Apenas de maneira indireta, como a farinata. O produto foi mostrado pelo prefeito em 8 de outubro apenas como exemplo durante evento para sanção da lei. Doria o apresentou dentro de uma embalagem com uma imagem de Nossa Senhora e o chamou de "abençoado".

7. Por que Doria apresentou o granulado se ele não faz parte do projeto?
A Plataforma Sinergia, organização sem fins lucrativos que fabrica o granulado, estava no evento e entregou uma amostra a Doria. Sem saber detalhes do produto, o prefeito fez um vídeo o promovendo.

8. Como seria a distribuição desses produtos pela prefeitura?
O modelo de distribuição para as escolas e seu cronograma não foram definidos. Doria afirmou apenas que a rede municipal receberia a farinata em outubro, de forma complementar. A secretária de Direitos Humanos, Eloísa Arruda, disse que a farinha deve ser usada como matéria-prima para bolos, macarrão, entre outros.
Segundo a gestão, o granulado seria distribuído sem custos, a partir de outubro, por entidades cadastradas -como igrejas, templos e sociedade civil- e pela própria prefeitura. A secretária também diz que regiões em que os alimentos in natura não chegam facilmente (que ela chamou de "desertos alimentares") em São Paulo também seriam contemplados -mas esses locais ainda não foram especificados.

9. Quem forneceria a matéria-prima usada na farinata e no granulado?
Os alimentos seriam doados por produtores, supermercados e até pessoas físicas, que seriam tratados pela Sinergia de forma ainda não especificada: por meio de usinas transportadas em carretas, ou por meio de licenciamento da produção para outras empresas

10. Qual é a relação desses produtos com a Igreja Católica?
A Arquidiocese de São Paulo apoia o uso da farinata no combate à fome desde 2013, quando dom Odilo Scherer a recomendou ao Papa Francisco por meio de carta.
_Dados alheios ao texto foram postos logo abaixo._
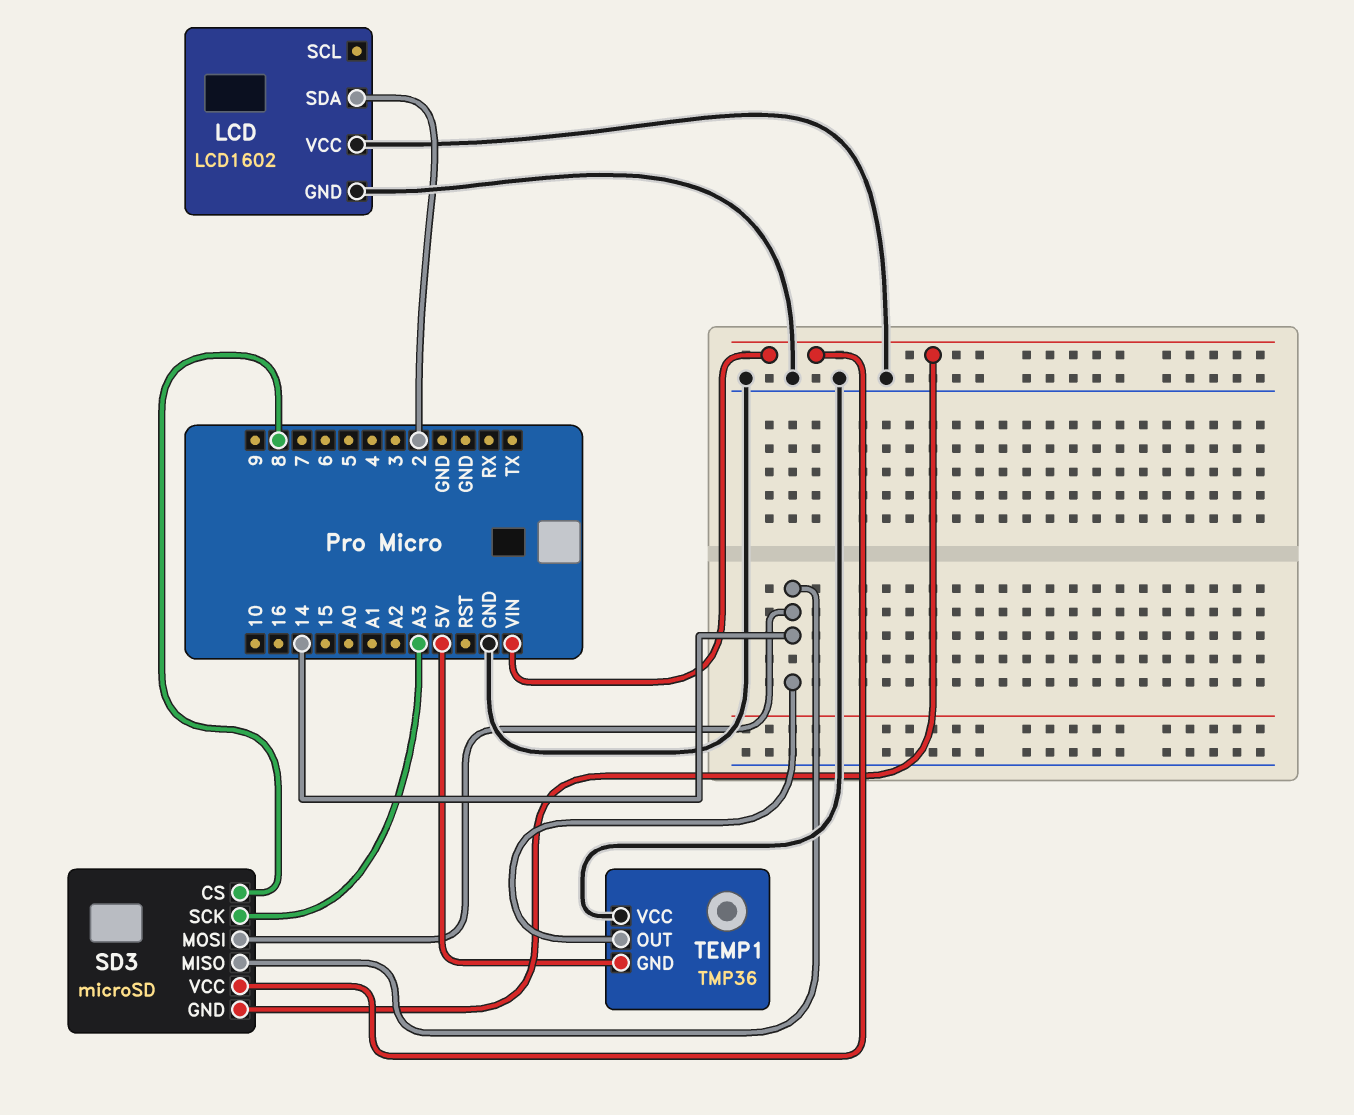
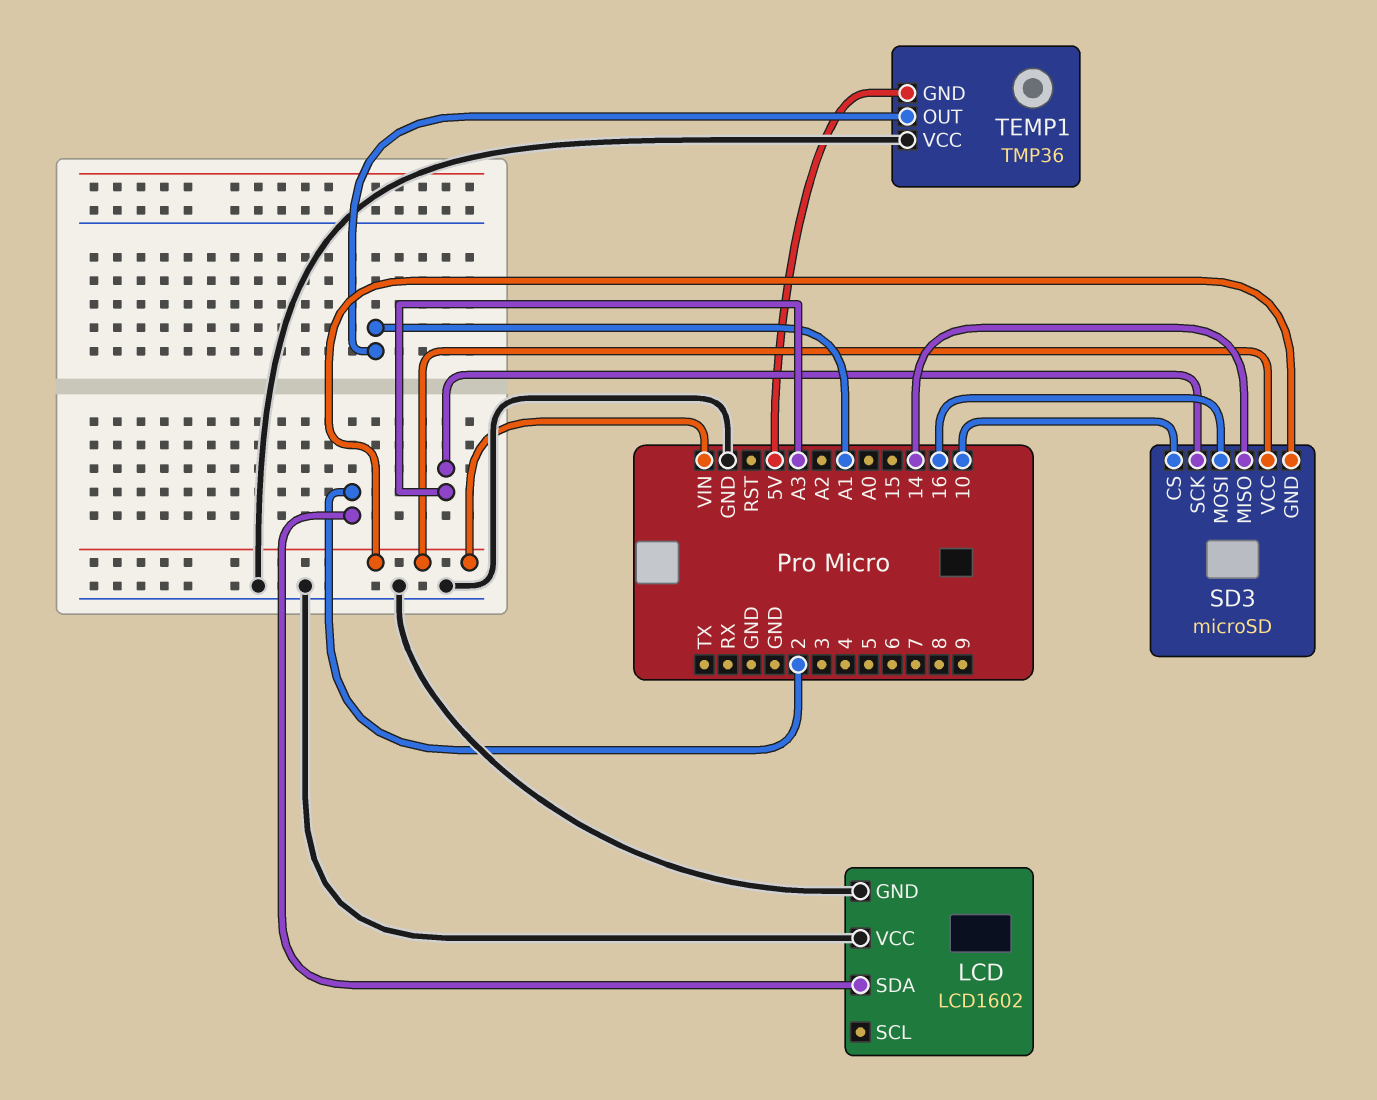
SD3 pin CS: 8 -> 10
SD3 pin MOSI: 14 -> 16
TEMP1 pin OUT: 14 -> A1

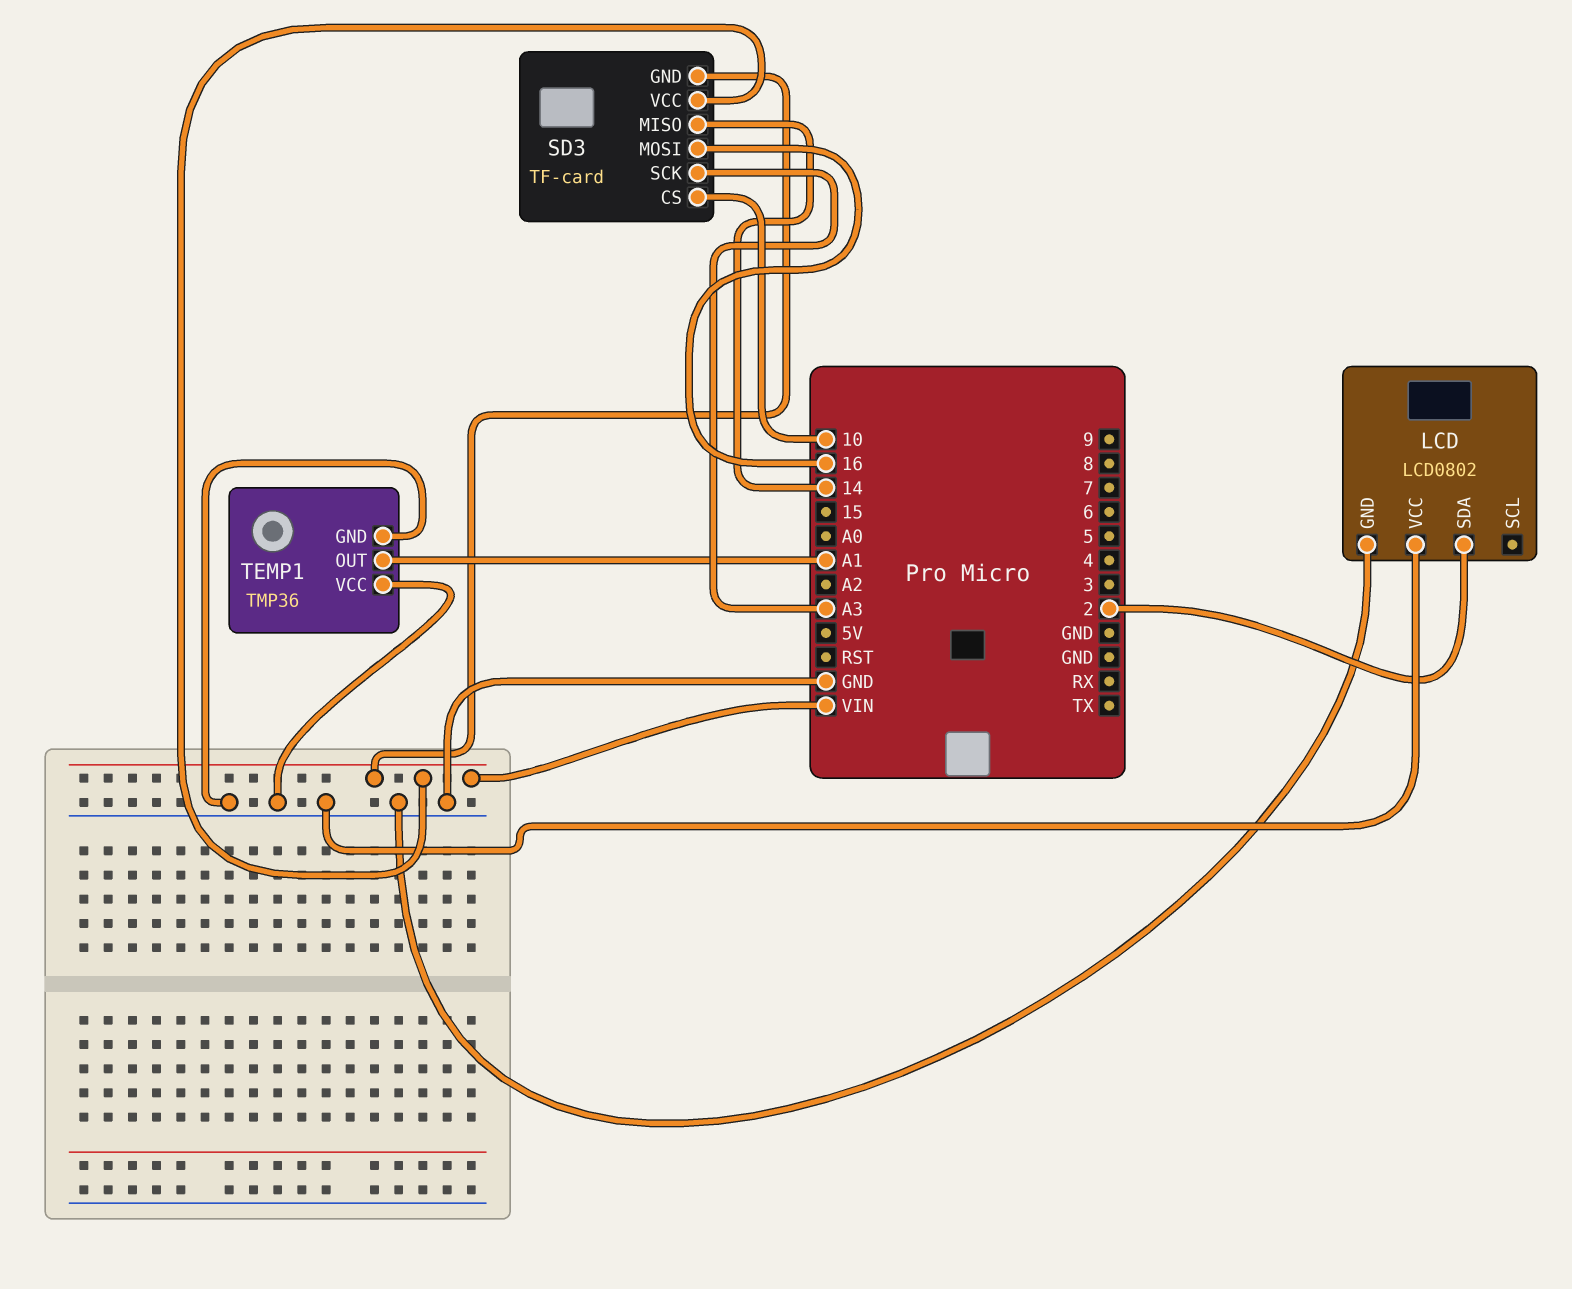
LCD: LCD1602 -> LCD0802
SD3: microSD -> TF-card
TEMP1 pin GND: 5V -> GND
Nesta quarta-feira (18), o arcebispo disse que fica "ofendido" ao ouvir comparações da farinata a ração. "Não politizem a fome do pobre. Desprezar o pobre é não dar alimento a ele", disse.

11. Por que alguns nutricionistas e chefes de cozinha são contra a ideia?
Eles argumentam que a alimentação é um ritual que inclui saborear o alimento, preferencialmente in natura. Outra preocupação é o fato de a farinha ser feita à base de produtos próximos do vencimento. Nutricionistas que criaram o produto afirmam que ele pode ser um complemento de combate à fome em situação emergencial.

12. Produtos semelhantes à farinata já foram usados antes no país para o combate à fome?
Sim. Zilda Arns, médica sanitarista e fundadora da Pastoral da Criança, defendia um produto chamado multimistura, composto por farelo de arroz, trigo e pó de sementes. Apesar de ter sido divulgada como modelo nos anos 70 e 80, hoje a prática é desaconselhada pelos conselhos de nutrição por causa dos riscos relacionados a higiene e toxicidade.